Fix: Even classical DS roles in 2026 expect at least one bullet involving LLMs, embeddings, RAG, or LLM-as-judge eval. The market premium for AI fluency is 43% in pay.

Overemphasis on Kaggle medals without production work.

Fix: Kaggle is helpful, but lead with employer-deployed work. If Kaggle is your strongest signal, link top finishes briefly; do not center the resume on it for industry roles.

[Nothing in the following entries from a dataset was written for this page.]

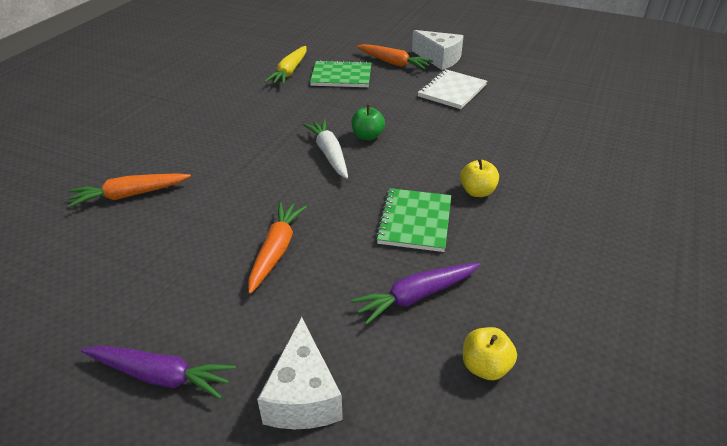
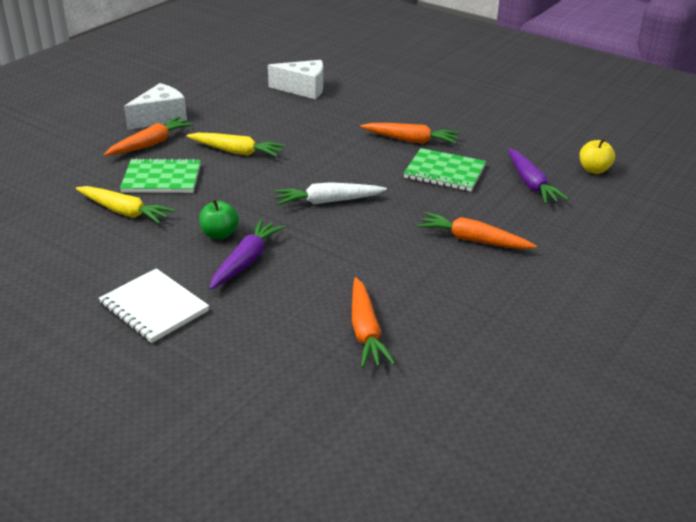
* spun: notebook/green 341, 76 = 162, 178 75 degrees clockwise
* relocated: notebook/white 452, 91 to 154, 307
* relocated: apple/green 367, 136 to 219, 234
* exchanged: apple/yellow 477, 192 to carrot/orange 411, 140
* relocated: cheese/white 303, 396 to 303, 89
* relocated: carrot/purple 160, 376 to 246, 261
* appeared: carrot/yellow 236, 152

Frequently Asked Questions

Do I need a PhD to get hired at OpenAI or Anthropic in 2026?
Not strictly. Frontier labs hire engineers without PhDs if they have demonstrable model training, evaluation, or open-source contribution work (Hugging Face, popular GitHub repos, arXiv preprints). PhDs are still favored for research scientist roles, less so for applied roles.
What is more valuable: Kaggle competitions or production ML work?
Production ML wins for industry roles. Kaggle helps junior candidates demonstrate baseline skill, but a single well-deployed model serving real traffic outweighs a stack of competition medals for senior hiring decisions.
Should I list every Python library on my data science resume?
No. Group by purpose: "ML: PyTorch, scikit-learn, XGBoost. Data: pandas, polars, dbt. Serving: FastAPI, Triton." Recruiters and ATS systems both penalize bloated, undifferentiated skill lists.
How do I show MLOps and infrastructure depth on my resume?
Mention specific stacks: model registry (MLflow, W&B), serving (Triton, Ray Serve, BentoML), orchestration (Kubeflow, Airflow, Dagster), and monitoring (Evidently, Arize, WhyLabs). Tie each to a deployment outcome.
Is publishing on arXiv useful for industry data science roles?
Yes for research-track roles at frontier labs and big tech research orgs. For product DS or ML engineering roles, GitHub repositories and engineering blog posts often carry equivalent or greater weight.
How important are LLM and GenAI keywords in 2026?
Critical. Roles listing at least two AI skills pay 43% more in 2026. Mention RAG, fine-tuning (LoRA/QLoRA), vector databases, embedding models, and eval frameworks (Ragas, LangSmith, OpenAI Evals) wherever you have shipped them.
How long should a data scientist resume be?
One page for early career and MLE generalists; two pages for senior, principal, or research-track roles with selected publications. Frontier labs often accept slightly longer for research scientists.
Should I list bootcamp certificates if I am self-taught?
Yes if they are recognized (Springboard, Insight, FastAI, Hugging Face course). Combine them with strong portfolio evidence (GitHub, Kaggle, deployed projects). Bootcamp + production work is a viable path; bootcamp alone is increasingly hard in 2026.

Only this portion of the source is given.